Sin ver el Sol o las estrellas, ni siquiera los vikingos podían mantener el rumbo. En toda época es imposible orientarse sin los instrumentos adecuados. Al macrismo le faltaron insumos esenciales. Doblemente sorprendente cuando a la vez maneja el Presupuesto Nacional y exhibe su jactancia de controlar “mejor que los norteamericanos” el marketing y las campañas profesionales en todas sus áreas, desde los timbreos y la web hasta los focus group y, sobre todo, las encuestas, protagonistas indiscutidas del mayor papelón de las PASO.

Las mediciones albertistas advertían que buena parte de los indecisos intuía a Alberto Fernández como autónomo de Cristina, más conciliador y dialoguista, y veían con admiración su carácter de profesor de la Universidad de Buenos Aires. Se anulaba la táctica macrista de convertirlo en una suerte de marioneta de CFK. Curiosamente, esa misma búsqueda ya había fracasado en 2003, cuando Carlos Menem intentó mostrar a Néstor Kirchner como “chirolita” de Eduardo Duhalde.

Las encuestas macristas no percibieron este dato y siguieron remachando con una consigna fallida. Sólo el núcleo más cerrado y duro del macrismo siguió viendo en Alberto un fantoche.

Los números eran tan malos que los tres gobernadores radicales anticiparon sus propios comicios para despegarse de Mauricio Macri. Leyeron bien: los tres lograron retener sus provincias.

A mediados de junio, los albertistas vieron una ventaja de 14 puntos. La tríada albertista ? Analía del Franco, Hugo Haime y Roberto Bacman? siguió con esos números. No coincidían con los de Massa, que el mismo domingo de las PASO se atenía a los seis puntos que le sugerían. Todos callaban: era política del candidato no dar números, ni siquiera los más favorables.

Por cierto, la ventaja peronista se desmoronaba en las encuestas telefónicas. Las de teléfonos fijos, las que mezclan fijos con celulares, las realizadas con operadora y las automáticas daban una gran paridad. Es decir, daban información inservible. Más barata que la presencial, pero inútil.
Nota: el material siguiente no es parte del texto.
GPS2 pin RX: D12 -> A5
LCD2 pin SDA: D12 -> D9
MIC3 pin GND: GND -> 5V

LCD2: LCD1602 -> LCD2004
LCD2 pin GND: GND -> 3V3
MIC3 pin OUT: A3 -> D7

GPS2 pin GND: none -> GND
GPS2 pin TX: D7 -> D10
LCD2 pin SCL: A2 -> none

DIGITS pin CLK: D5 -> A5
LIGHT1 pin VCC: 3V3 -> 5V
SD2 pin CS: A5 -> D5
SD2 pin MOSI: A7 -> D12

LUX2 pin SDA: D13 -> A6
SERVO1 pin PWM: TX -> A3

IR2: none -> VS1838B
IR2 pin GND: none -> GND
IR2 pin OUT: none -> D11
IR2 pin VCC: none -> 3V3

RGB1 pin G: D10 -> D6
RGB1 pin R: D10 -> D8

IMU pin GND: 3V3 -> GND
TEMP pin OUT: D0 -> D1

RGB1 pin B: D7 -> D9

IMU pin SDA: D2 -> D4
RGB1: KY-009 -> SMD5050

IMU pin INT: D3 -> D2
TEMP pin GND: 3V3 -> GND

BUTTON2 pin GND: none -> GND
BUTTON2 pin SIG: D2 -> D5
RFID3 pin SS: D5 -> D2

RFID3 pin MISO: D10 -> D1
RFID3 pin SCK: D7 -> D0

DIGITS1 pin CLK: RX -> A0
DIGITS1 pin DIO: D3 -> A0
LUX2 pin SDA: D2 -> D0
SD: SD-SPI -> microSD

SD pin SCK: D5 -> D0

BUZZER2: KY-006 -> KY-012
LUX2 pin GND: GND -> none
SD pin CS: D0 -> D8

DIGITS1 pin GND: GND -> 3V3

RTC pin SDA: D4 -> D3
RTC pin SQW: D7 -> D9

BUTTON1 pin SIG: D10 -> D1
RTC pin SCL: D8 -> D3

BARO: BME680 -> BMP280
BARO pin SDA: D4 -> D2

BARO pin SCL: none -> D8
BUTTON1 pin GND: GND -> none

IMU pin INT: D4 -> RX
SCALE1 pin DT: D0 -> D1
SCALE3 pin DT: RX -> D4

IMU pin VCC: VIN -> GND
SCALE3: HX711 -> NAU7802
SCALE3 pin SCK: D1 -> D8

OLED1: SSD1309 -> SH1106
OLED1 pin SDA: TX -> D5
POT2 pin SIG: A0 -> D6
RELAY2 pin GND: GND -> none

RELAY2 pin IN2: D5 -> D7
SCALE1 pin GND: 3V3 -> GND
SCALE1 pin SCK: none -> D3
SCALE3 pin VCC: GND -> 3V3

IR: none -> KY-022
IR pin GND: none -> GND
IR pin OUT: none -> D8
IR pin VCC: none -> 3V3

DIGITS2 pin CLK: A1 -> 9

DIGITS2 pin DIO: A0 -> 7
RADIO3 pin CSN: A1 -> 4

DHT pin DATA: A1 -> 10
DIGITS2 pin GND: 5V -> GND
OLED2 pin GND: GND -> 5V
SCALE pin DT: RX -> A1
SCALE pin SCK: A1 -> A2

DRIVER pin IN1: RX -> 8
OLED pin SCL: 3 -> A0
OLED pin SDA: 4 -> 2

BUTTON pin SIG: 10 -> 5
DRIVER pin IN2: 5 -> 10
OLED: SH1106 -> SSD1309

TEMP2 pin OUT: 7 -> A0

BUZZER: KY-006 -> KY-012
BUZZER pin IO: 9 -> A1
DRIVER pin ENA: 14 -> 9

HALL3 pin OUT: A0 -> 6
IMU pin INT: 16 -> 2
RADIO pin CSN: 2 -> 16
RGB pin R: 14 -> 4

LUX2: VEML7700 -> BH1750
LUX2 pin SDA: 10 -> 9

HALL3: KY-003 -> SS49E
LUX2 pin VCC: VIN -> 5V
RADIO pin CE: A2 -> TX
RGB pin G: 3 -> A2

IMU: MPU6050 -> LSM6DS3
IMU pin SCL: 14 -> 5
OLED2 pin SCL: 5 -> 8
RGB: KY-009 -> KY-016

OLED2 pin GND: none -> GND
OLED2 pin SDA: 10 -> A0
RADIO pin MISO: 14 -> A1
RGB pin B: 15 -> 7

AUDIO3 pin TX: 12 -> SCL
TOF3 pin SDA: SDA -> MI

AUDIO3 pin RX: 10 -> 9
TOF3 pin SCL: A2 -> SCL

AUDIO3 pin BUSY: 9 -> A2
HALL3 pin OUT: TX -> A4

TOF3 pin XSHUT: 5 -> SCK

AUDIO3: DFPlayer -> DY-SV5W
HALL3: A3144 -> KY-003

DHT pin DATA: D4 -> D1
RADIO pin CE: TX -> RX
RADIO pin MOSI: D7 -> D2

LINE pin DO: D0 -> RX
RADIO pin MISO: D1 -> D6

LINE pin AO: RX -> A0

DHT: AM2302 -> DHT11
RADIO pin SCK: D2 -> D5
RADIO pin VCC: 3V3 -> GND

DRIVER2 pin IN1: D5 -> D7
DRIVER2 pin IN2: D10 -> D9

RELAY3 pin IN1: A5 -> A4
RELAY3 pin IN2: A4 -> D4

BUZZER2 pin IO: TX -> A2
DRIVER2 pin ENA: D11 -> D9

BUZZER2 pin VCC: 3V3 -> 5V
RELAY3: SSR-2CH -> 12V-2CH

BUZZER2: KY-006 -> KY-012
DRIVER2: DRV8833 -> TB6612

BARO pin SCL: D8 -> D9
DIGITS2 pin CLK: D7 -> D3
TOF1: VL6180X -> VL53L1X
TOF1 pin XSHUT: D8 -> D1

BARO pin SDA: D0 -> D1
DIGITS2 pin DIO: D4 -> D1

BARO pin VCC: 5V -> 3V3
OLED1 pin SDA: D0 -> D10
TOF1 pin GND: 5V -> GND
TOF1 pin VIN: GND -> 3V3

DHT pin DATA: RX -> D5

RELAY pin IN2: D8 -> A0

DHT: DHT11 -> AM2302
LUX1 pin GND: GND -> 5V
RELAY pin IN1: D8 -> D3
Las encuestas protagonizaron un escándalo final. Así lo contó Alcadio Oña: “El promedio de las encuestas que el viernes barajaban en la city decía 38,1% para el macrismo y 39,7% para el cristinismo. Reservadas y evidentemente encargadas por los operadores, mostraban poco menos que un empate clavado y, de seguido, apuntaban victoria de Juntos por el cambio en el balotaje por casi un punto. Al compás de la euforia que los sondeos generaban, la Bolsa saltaba al 7,9% con acciones de las fuertes por arriba del 10%. Y todo a contramano de Wall Street, que había arrancado bajo el signo menos” (Clarín del 10 de agosto).

Uno de los mayores fracasos de los encuestadores fueron las pruebas de consistencia. Las que deben percibir cuando los dichos del encuestado son incompatibles con su proclamada decisión de voto. Además, las encuestas locales no permitían buenos pronósticos para Macri en Mendoza, en Jujuy, en Pergamino, en La Plata, en Bahía Blanca, en Mar del Plata. Todos distritos gobernados por el radicalismo o el PRO. Sitios donde el PJ debe ser vencido por mucho si se aspira a doblegarlo en la general. En otras palabras, ¿dónde estaban los votos que daban ganando a Macri fuera de Córdoba, Capital y distritos opulentos como San Isidro y Vicente López? Siempre los encuestadores más serios le han dado una trascendencia tan grande a las pruebas de consistencia como la que tiene todo periodista para el chequeo de sus fuentes.